Cici menceritakan, dia dan teman- temannya menjalani terapi obat-obatan sesuai resep dokter penanggung jawab. " Makanan kami dihitung sesuai dengan kebutuhan kami dan gejala kami masing-masing. Pakain kami juga diolah dengan pengolahan khusus (infeksius) oleh laundry RS," lanjut adik dari tokoh Masyarakat Kota Padang Panjang Eko Furqani itu.
Pada tanggal 8 dan 9 Mei tepatnya hari Jumat dan Sabtu, semua pasien Covid menjalani test swab ke 2 dan ke 3.
Tanggal 12 Mei, siang itu kira- kira pukul 13.00 WIB, Cici mendapatkan informasi menggembirakan dari dr. Yenny. 2 kali swab yang dilakukan menunjukkan negatif corona.

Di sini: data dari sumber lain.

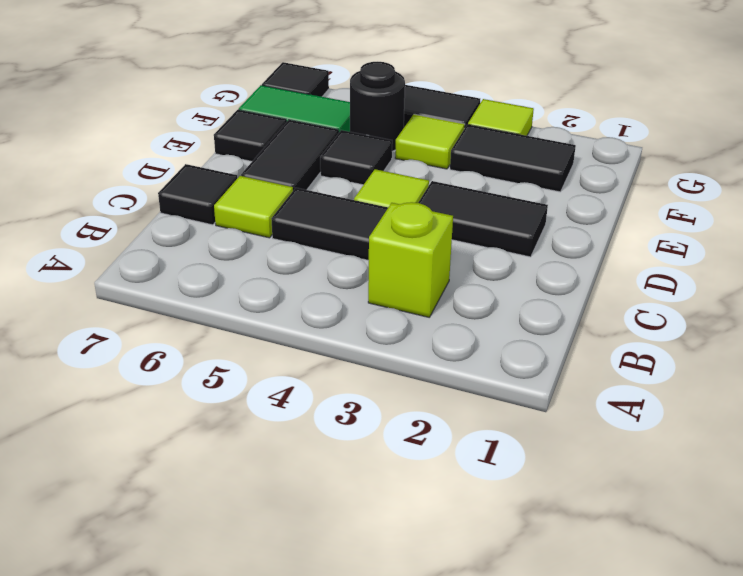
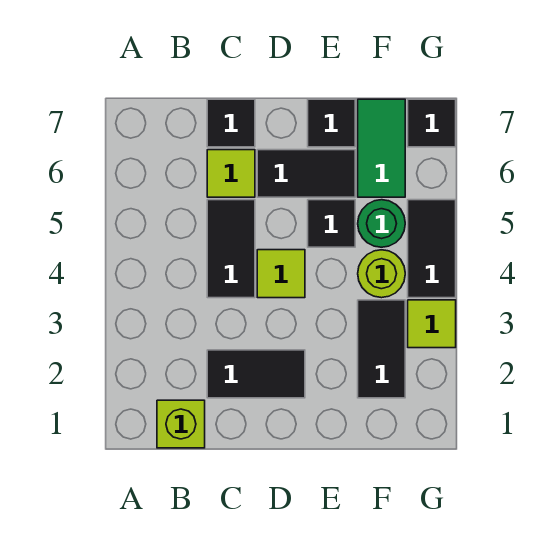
lime brick B3 level 1 -> lime brick B1 level 1
black tile D2:D3 level 1 -> black tile C2:D2 level 1
lime tile F4 level 1 -> lime round brick F4 level 1
black round brick F5 level 1 -> green round brick F5 level 1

"Berita yang sangat saya tunggu dengan penuh rasa syukur dan sujud," katanya haru
Namun, Cici merasakan kebahagiaannya masih belum terasa sempurna karena sejumlah rekannya yang lain masih positif corona. Mereka masih tetap diisolasi di RSUD sambil menunggu rencana di swab ulang pada hari Jumat tgl 15 Mei nanti.
Banyak hikmah yang dirasakan Cici selama diisolasi. Dia lebih banyak beribadah, mendekatkan diri kepada Allah.
Menanggapi kondisi corona, Cici pasien 01 yang sembuh dari Covid-19 itu memiliki sejumlah saran yaitu :
1. Masyarakat harus patuh dan sabar menahan diri untuk tidak beraktivitas diluar rumah.